I am tempted to say that Bluestockings is not just another independent bookshop, but I caught myself. In this day and age, is there any independent bookshop that is just a place to sell and buy books? Independent bookshops that survive are places where knowledge is exchanged, a place that can tell you why they decide to stock a book and why you might be interested to read it. A place that you can walk into with a book in mind or even not knowing what you want, and leave with a book you never knew you wanted. A place that stays alive precisely because they offer you what algorithms and best seller lists cannot. Character.
Bluestockings, an independent bookshop at Lower East Side in New York, definitely has character. And like any good characters in a novel, you get to know Bluestockings because it shows you who they are instead of telling you what they are like.
Bluestockings was alive. Not just alive with readers getting lost in books or hushed chatters, but alive with ruckus and rumpus. My greeting to the bookshop were screams and shouts from a corner by the window, where apparently a vicious game of monopoly were at its most heated point. Two tote bags were on display on the wall, one says “Read fucking books all damn day” and the other “Speak up, this isn’t a library.” One of the teenage girl monopoly player stood up and broke into a victory song and dance, her friends laughing. This definitely isn’t a quiet library.
The books on the shelves look like they like each other, that they are friends who see the world the same way. Feminist books and books about racism were bridged by books on black feminism. The section on queer studies have as many books on butch culture as on sexual fluidity. The travel section, tiny as it is, contains a gem called Radical Walking Tours of New York City. Teddy took the book and told me that he is going to get a cup of coffee – free trade and only for 1 dollar – and sit by the window. I walked around the shelves some more and found a book by my thesis adviser in grad school, a book on youth activism in Egypt during the Arab Spring that she started when I graduated. I grabbed the book and blurted to the nearest person I could see, a staff behind the counter, that I know the author. She smiled.
I felt a bit embarrassed for blurting off, so I asked whether she has any other books to recommend. She said that she is an environmentalist and feel particularly proud of their animal rights section. I told her that I thought Bluestockings is a feminist bookshop, so she corrected me.
“Bluestockings did start as a feminist bookshop and we still are, but we’ve expanded our collection to include books about any kind of oppression, community organizing, activism, and stories of marginalized people. Feminism is intersectional, so if we want people to learn about feminism from the shelves and from one another, they need to see that we’re behind other issues that are intersecting with feminism.”
“How long have you been part of Bluestockings?” I asked.
“Oh, almost two years. I volunteer here once a week, but other volunteers come every day or every month. Bluestockings must have had about 500 volunteers since it opened in late 1990s, but I was born in 1992 so I was an incoherent child when it first opened.”
I got myself a piece of vegan chocolate chip cookie and joined Teddy by the window. Instead of browsing through my thesis adviser’s book, I decided to look up what Bluestockings was like when it first opened and learned several things.

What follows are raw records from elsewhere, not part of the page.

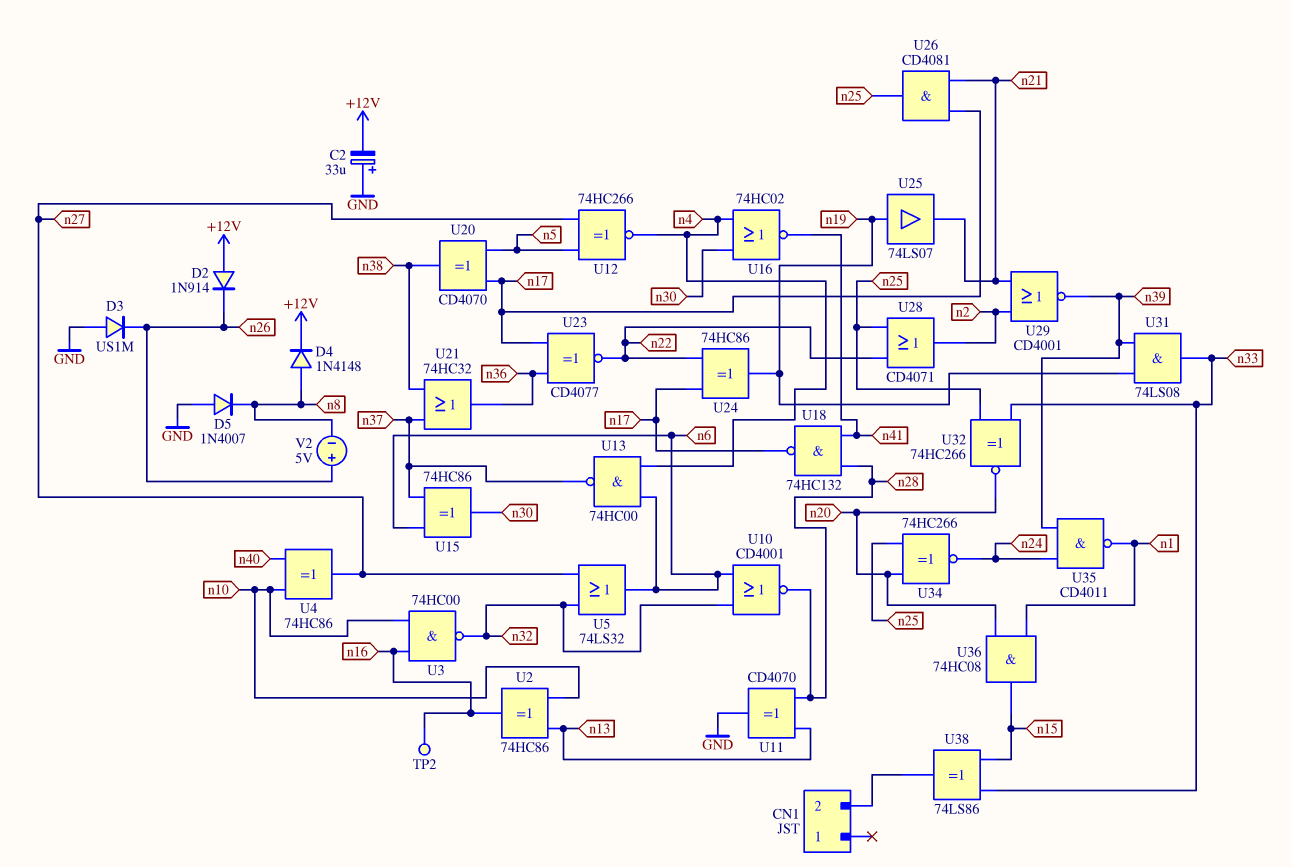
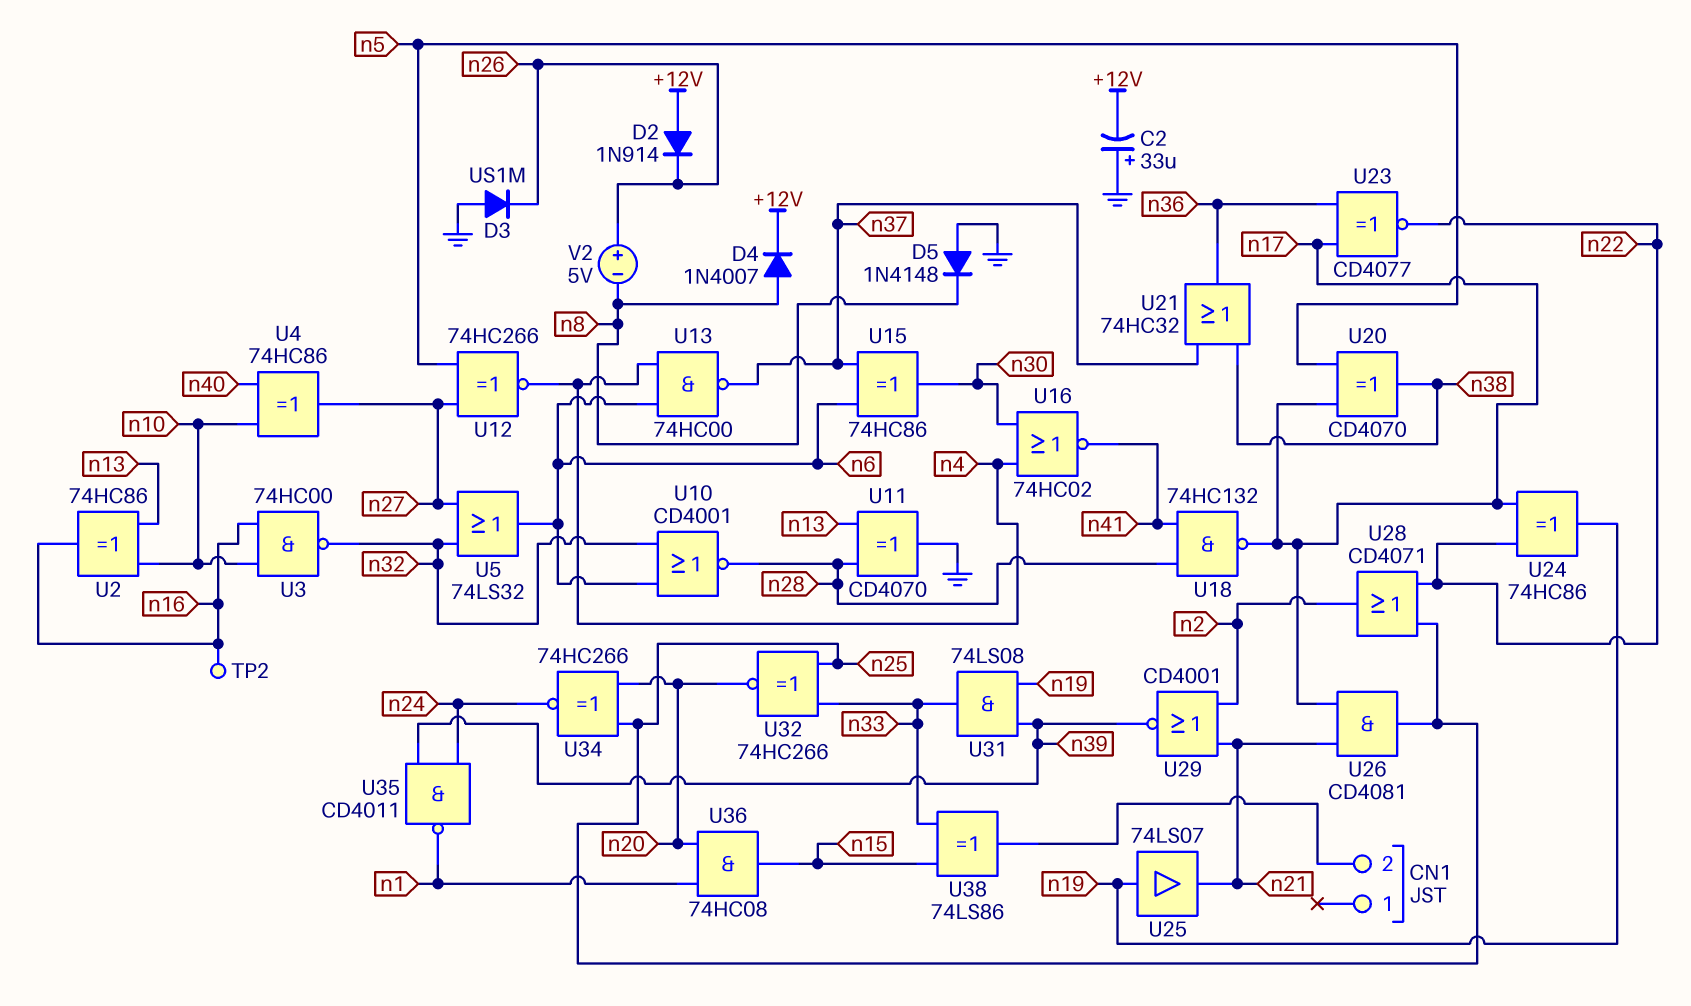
D4: diode 1N4148 (A n8, K +12V) -> diode 1N4007 (A n8, K +12V)
D5: diode 1N4007 (A GND, K n8) -> diode 1N4148 (A GND, K n8)

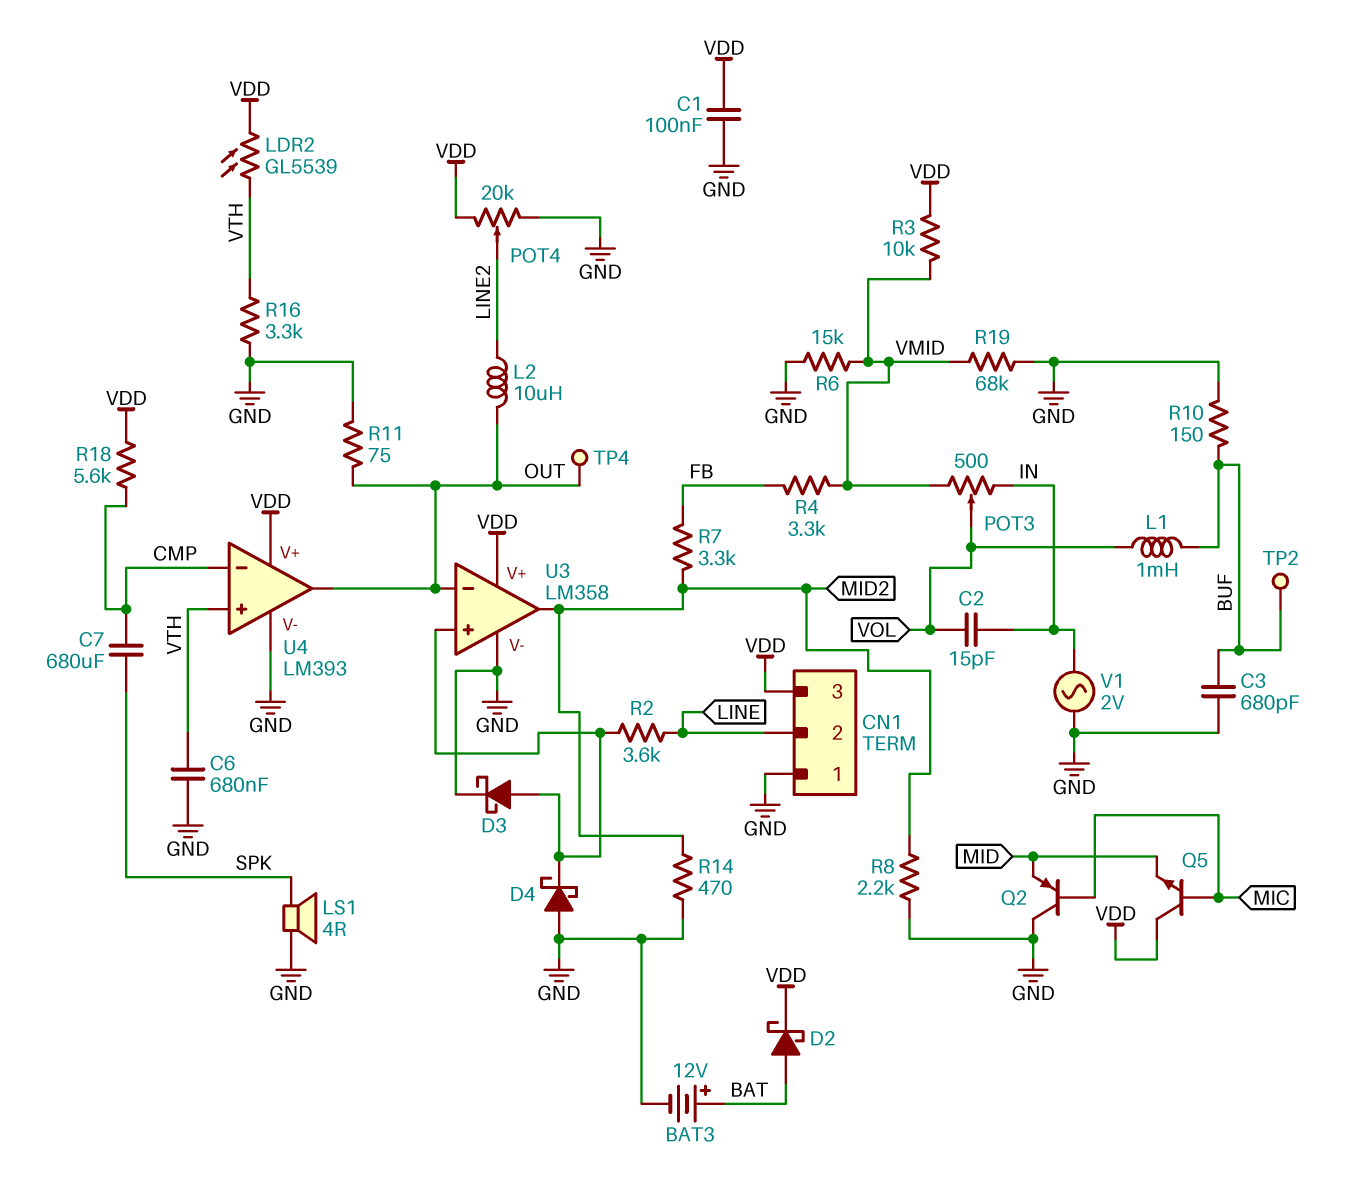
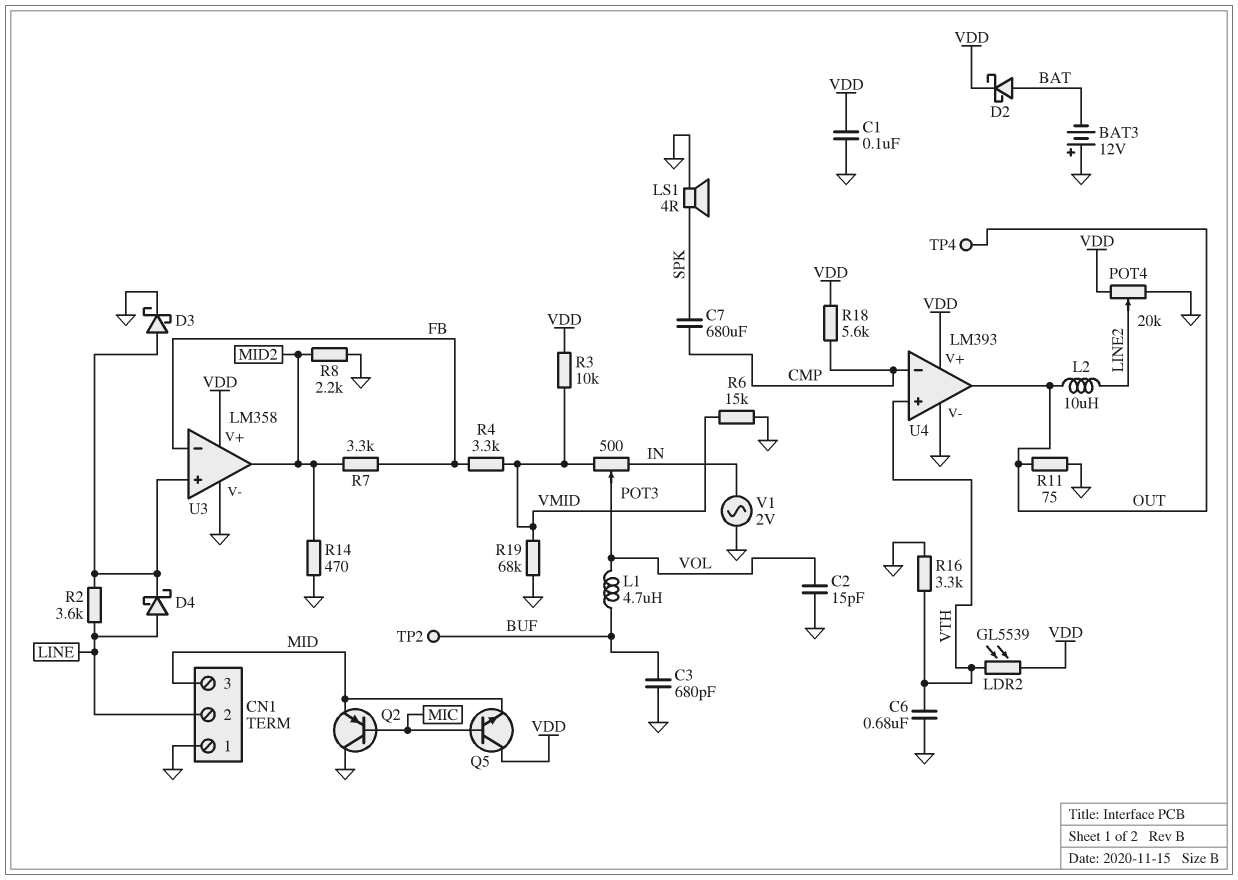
BAT3: 12V (plus BAT, minus GND) -> 12V (plus GND, minus BAT)
C2: 15pF (IN, VOL) -> 15pF (GND, VOL)
CN1 pin 3: VDD -> MID
D4: schottky (A GND, K U3/in+) -> schottky (A LINE, K U3/in+)
L1: 1mH (BUF, VOL) -> 4.7uH (BUF, VOL)
R10: 150 (BUF, GND) -> none
U3 pin in-: OUT -> FB

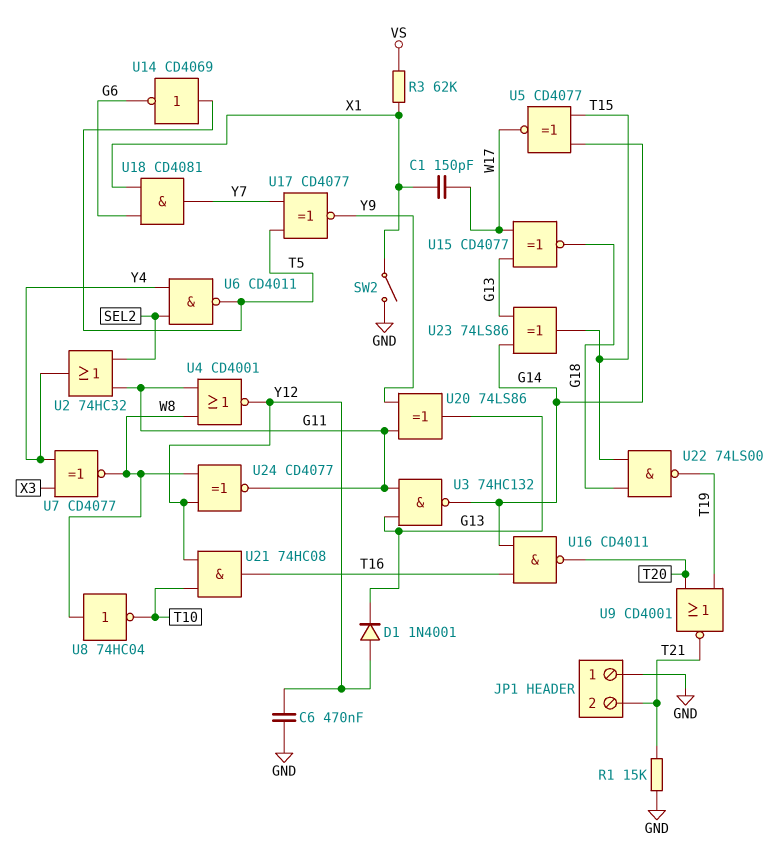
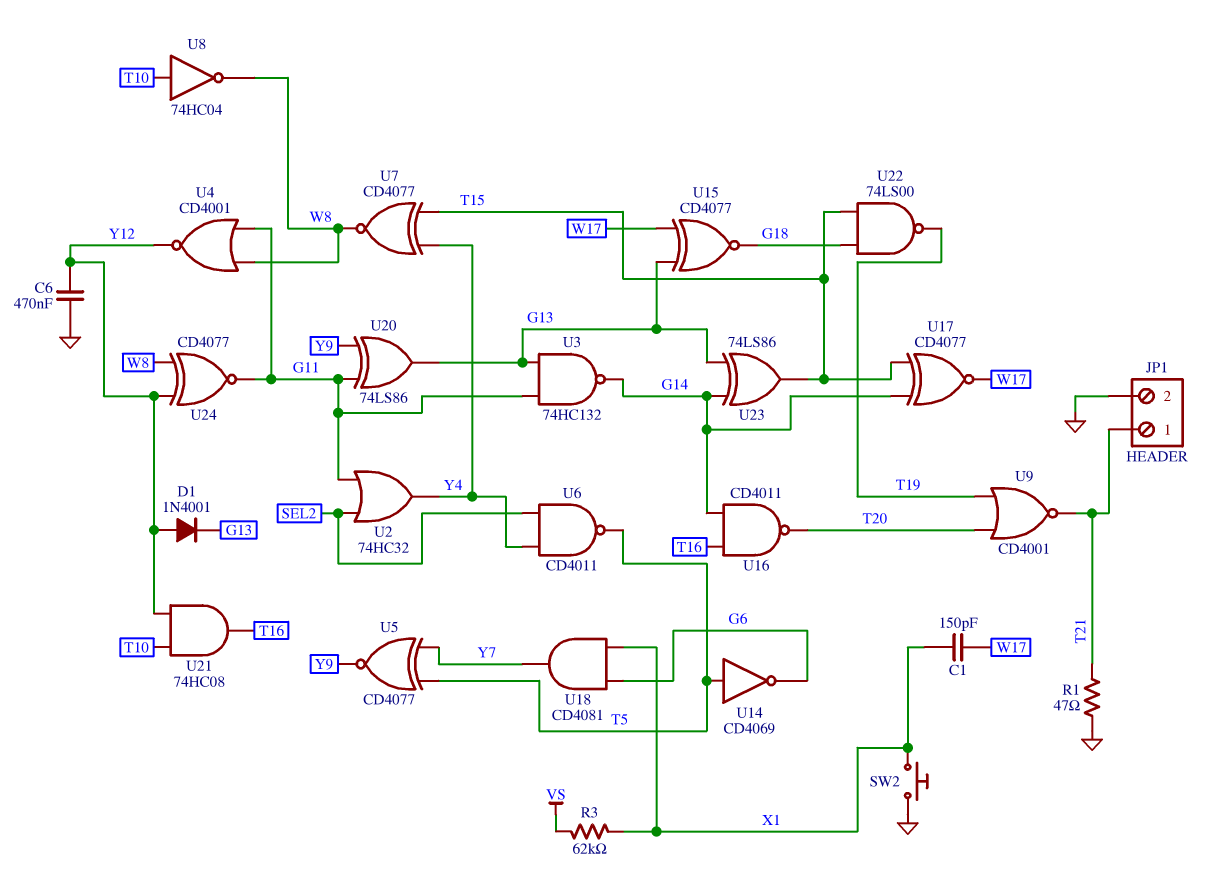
JP1 pin 1: GND -> T21
JP1 pin 2: T21 -> GND
R1: 15k (GND, T21) -> 47 (GND, T21)
SW2: switch (GND, X1) -> button (GND, X1)
U5: XNOR CD4077 (in G14, in T15, out W17) -> XNOR CD4077 (in T5, in Y7, out Y9)
U7: XNOR CD4077 (in X3, in Y4, out W8) -> XNOR CD4077 (in T15, in Y4, out W8)
U8: NOT 74HC04 (in W8, out T10) -> NOT 74HC04 (in T10, out W8)
U17: XNOR CD4077 (in T5, in Y7, out Y9) -> XNOR CD4077 (in G14, in T15, out W17)

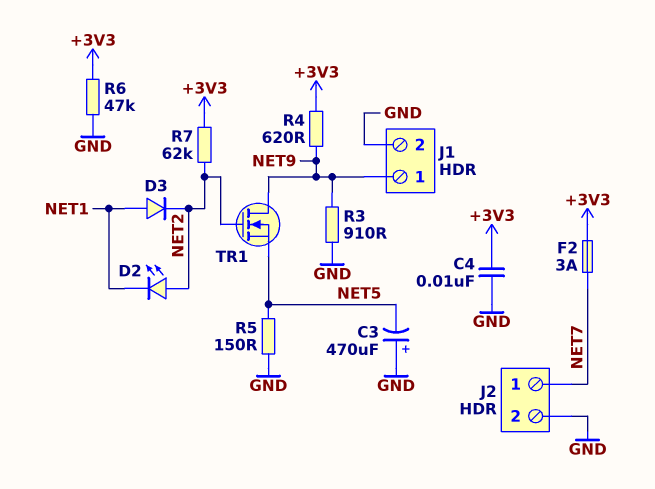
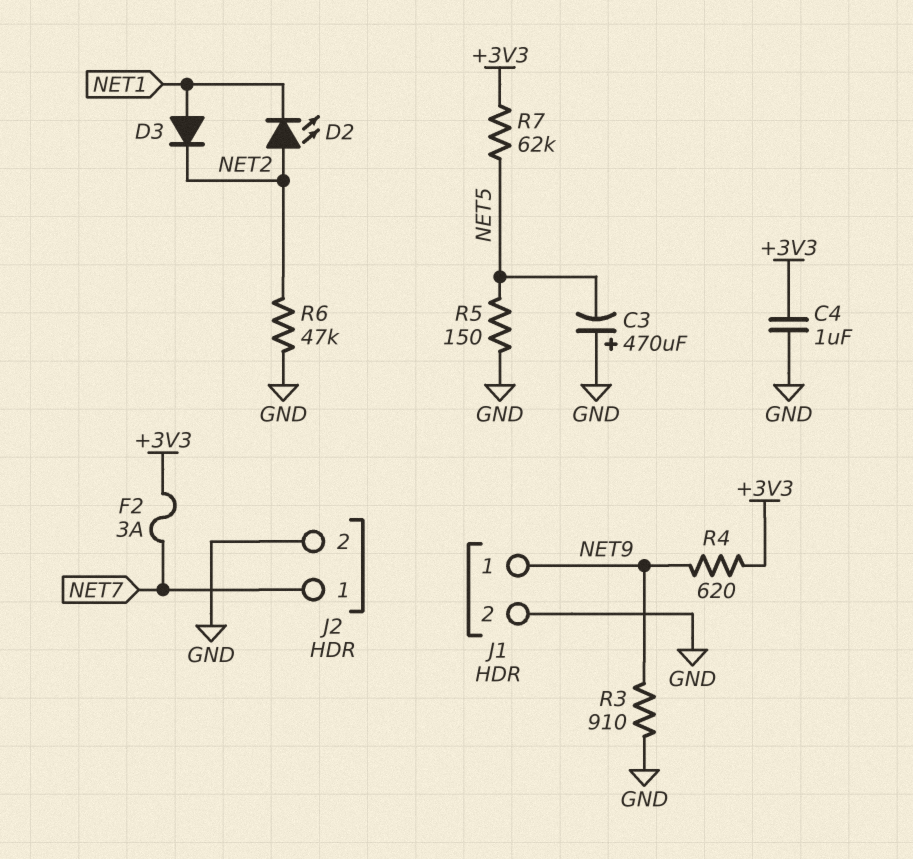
C4: 10nF (+3V3, GND) -> 1uF (+3V3, GND)
R6: 47k (+3V3, GND) -> 47k (GND, NET2)
R7: 62k (+3V3, NET2) -> 62k (+3V3, NET5)
TR1: NMOS (G NET2, D NET9, S NET5) -> none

I learned that Bluestockings hosts events almost every night and that there would be a spoken word performance the next day. I learned that it is a safe space for activists, that it has an explicit policy against any form of discrimination and oppression in their premises, whether it is based on gender, age, or experience in activism. I learned that Bluestockings really take their safe space policy seriously, so much that two Pussy Riot members trusted the bookshop enough to organize a talk with them back in 2013. I learned that it asked its visitors to be mindful of other people’s privacy, rights, and comfort or they will be kicked out, so I tried very hard not to eavesdrop on the conversation on the next table, even when I couldn’t help overhearing sentences as intriguing as “I had to throw away all my condoms, my girlfriend is coming” or “So where else have you been arrested in the U.S.?”
Most of all, I learned that the girl behind the counter isn’t one of the volunteers who come and go in the space to lend an extra hand. Bluestockings is entirely powered by volunteers. The bookshop was first established in 1999 and had to be sold four years later because it wasn’t financially viable, so the people who bought Bluestockings decided to run it as a collective on a break-even model. As a collective, they distribute responsibilities among volunteers based on the time they could commit and decisions are made together, while the break-even model means that their main goal is to continue to exist.
I took a bite out of my cookie, which turned out to be warm and gooey and not like what I imagined vegan cookies are like – a poor substitute for the real thing. Bluestockings sounds utopic, being run entirely by people whose incentives are not monetary, with a system that tries to stay away from hierarchy, and for a cause that hasn’t wavered in the face of gentrification and skyrocketing rent in the Lower East Side.
But Bluestockings is not a utopia, I don’t think; it is more an exercise in making a world where there are alternatives to capitalism. Considering that Bluestockings has remained open for 15 years, I would say that they succeeded in visioning a world they want and that they consistently inch closer to make such a world come true.
Bluestockings is not just a character with an attitude. It is persistent and it works hard. It has an unwavering belief that another world is possible, and actually show that it is.